Des chevelures enlevées

Des chevelures enlevées

Tous les guerriers, lorsqu’ils sont assemblés en corps de l’armée, avant de donner un combat, ou d’attaquer une place, coupent la tête de ceux qu’ils ont tués et surpris à l’écart, et la portent dans leur camp où ils l’exposent au bout d’une espèce de pique ou d’un long bâton, à la vue des ennemis sur qui ils ont fait cette conquête. Mais en se retirant, ou dans les autres occasions, ils ne font qu’enlever la chevelure de tous ceux qui sont morts dans l’action, ou qu’ils ont laissés pour morts. Ils cernent pour cet effet la peau qui couvre le crâne, coupant au-dessus du front et des oreilles jusqu’au derrière de la tête.

Après l’avoir arrachée, ils la préparent et la ramollissent, comme ils ont coutume de faire à celles des bêtes qu’ils ont prises à la chasse. Ils étendent ensuite cette peau sur un cerce où ils l’attachent; ils la peignent des deux côtés de diverses couleurs, quelquefois ils tracent, du côté opposé aux cheveux, le portrait ou la peinture hiéroglyphique de celui à qui ils l’ont enlevée, et la suspendent au bout d’une perche et la portent ainsi en triomphe. Ce qu’il a de surprenant, c’est que tous ceux à qui l’on fait cette cruelle opération de leur enlever la chevelure, n’en meurent point, non plus que du coup de casse-tête, dont on a cru les avoir assommés à n’en plus revenir. Plusieurs en sont réchappé, et j’ai vu une femme dans notre mission, à qui après un semblable accident les Français avaient donné le nom de la Tête pelée, et qui se portait fort bien. Elle était mariée à un Français iroquisé, dont elle avait des enfants.
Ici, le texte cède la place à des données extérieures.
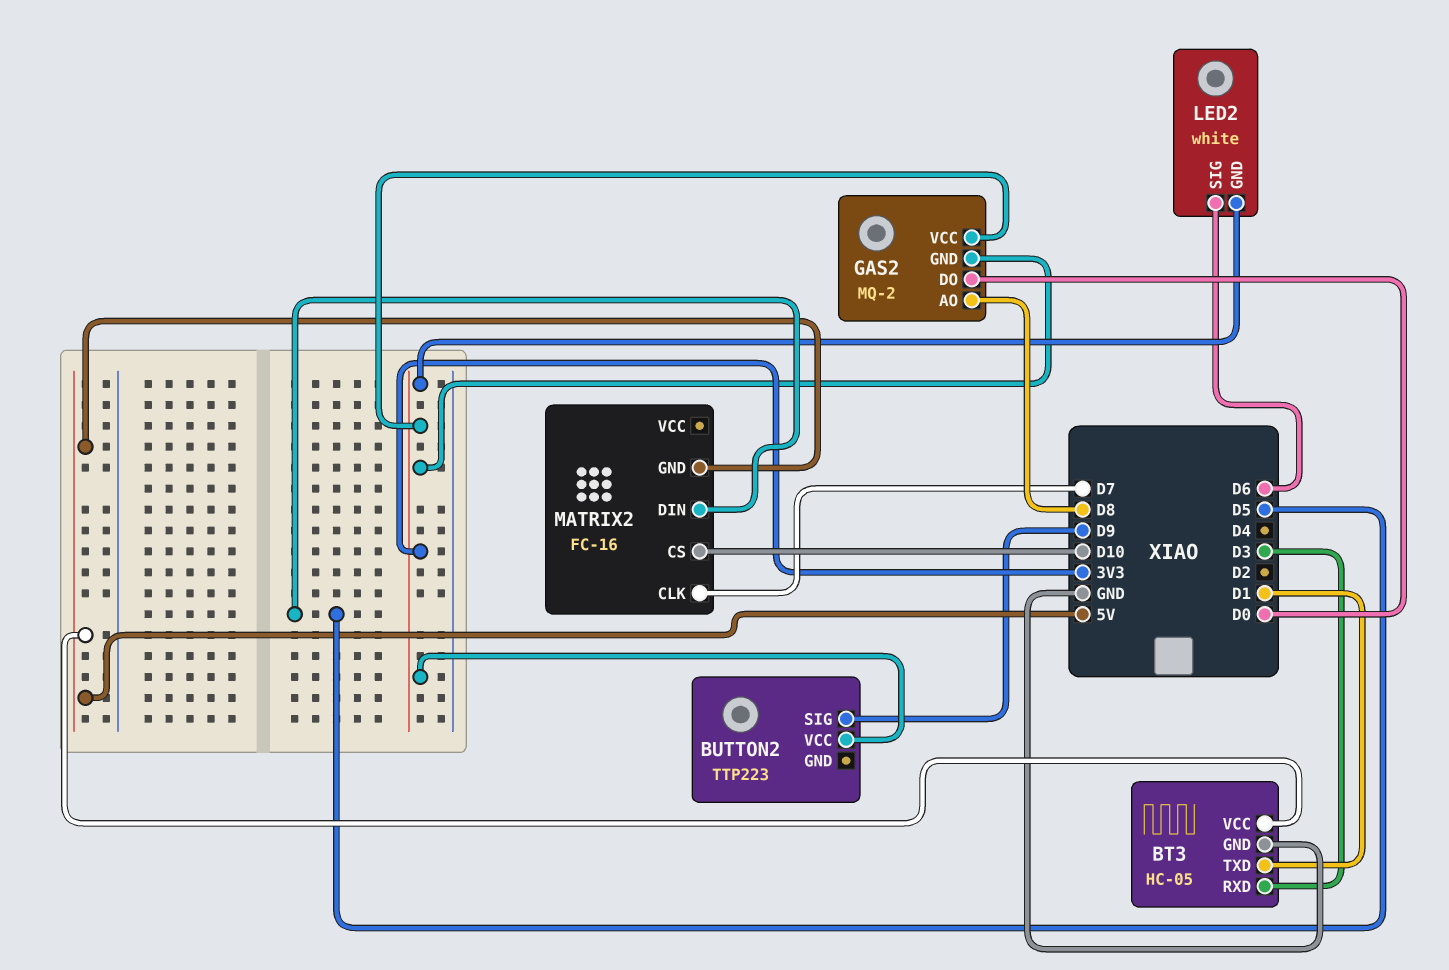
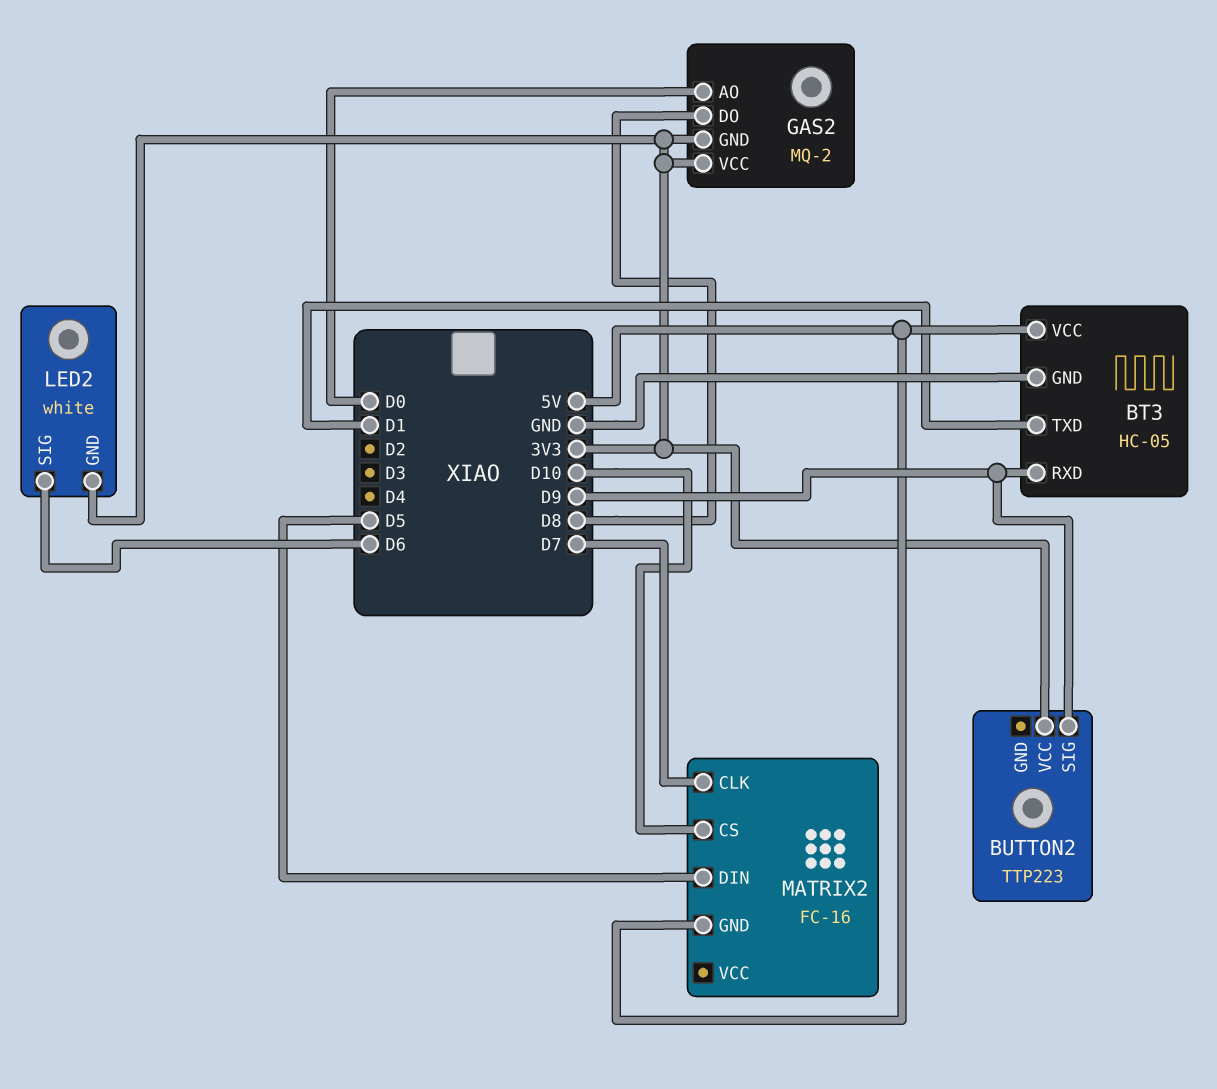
BT3 pin RXD: D3 -> D9
GAS2 pin AO: D8 -> D0
GAS2 pin DO: D0 -> D8

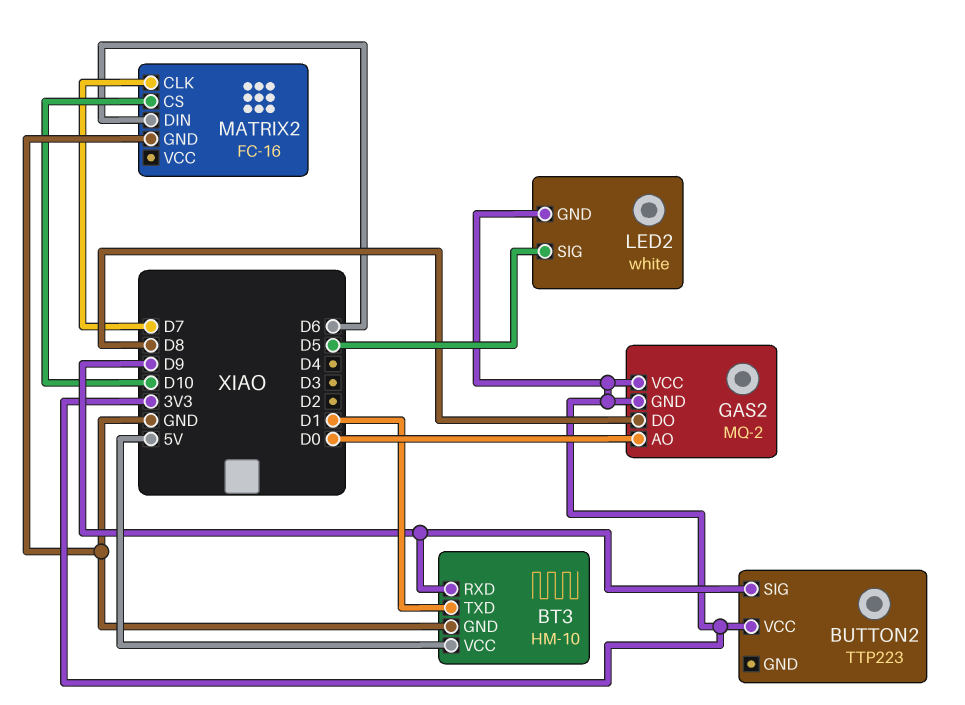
BT3: HC-05 -> HM-10
LED2 pin SIG: D6 -> D5
MATRIX2 pin DIN: D5 -> D6
MATRIX2 pin GND: 5V -> GND

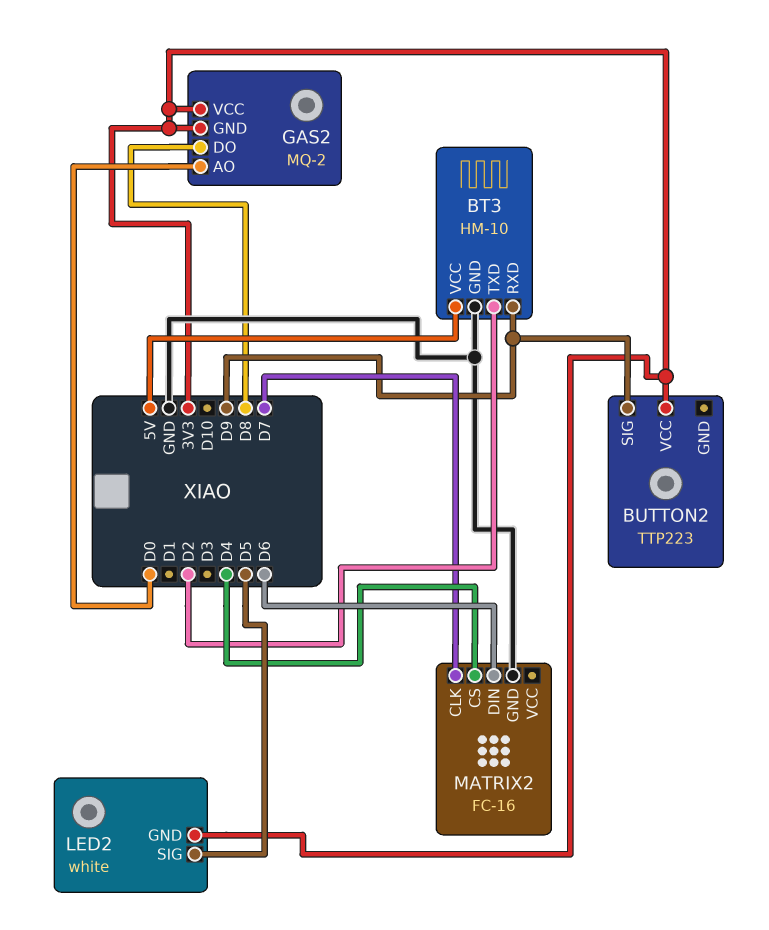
BT3 pin TXD: D1 -> D2
MATRIX2 pin CS: D10 -> D4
Les Scythes et d’autres peuples barbares de l’Asie et de l’Europe s’étaient rendus autrefois célèbres par ces terribles marques de leur férocité, que les auteurs anciens n’ont point ignorés. Voici comme Hérodote (IV, 64) s’explique au sujet des Scythes. « Un Scythe boit du sang du premier prisonnier qu’il fait, et il présente au roi les têtes de tous ceux qu’il a tués dans le combat; car, en portant une tête, il a part au butin, auquel il n’a nul droit sans cette condition. Il coupe cette tête de cette manière. Il la cerne autour des oreilles, et ayant séparé le test d’avec le reste il en arrache la peau, qu’il a soin de ramollir avec ses mains, et d’apprêter comme on apprêter une peau de bœuf. Il en fait ensuite un ornement, et l’attache au harnais de son cheval en guise de trophée. Plus un particulier a de ces sortes de dépouilles, plus il est considéré et estimé. Il s’en trouve qui cousent plusieurs de ces peaux ensemble, comme si c’étaient des peaux de bêtes, et s’en font des vêtements. Plusieurs écorchent les mains droites de leurs ennemis; ils enlèvent habilement cette peau avec les ongles qui y restent attachés, et ils s’en servent pour orner leur carquois, parce que la peau de l’homme est épaisse, et plus éclatante par sa blancheur que celle de tous les autres animaux. Il y en a encore un grand nombre qui écorchent les hommes entiers; ils en font sécher la peau sur des chevalets, et s’en servent ensuite de housse qu’ils mettent sur leurs chevaux. »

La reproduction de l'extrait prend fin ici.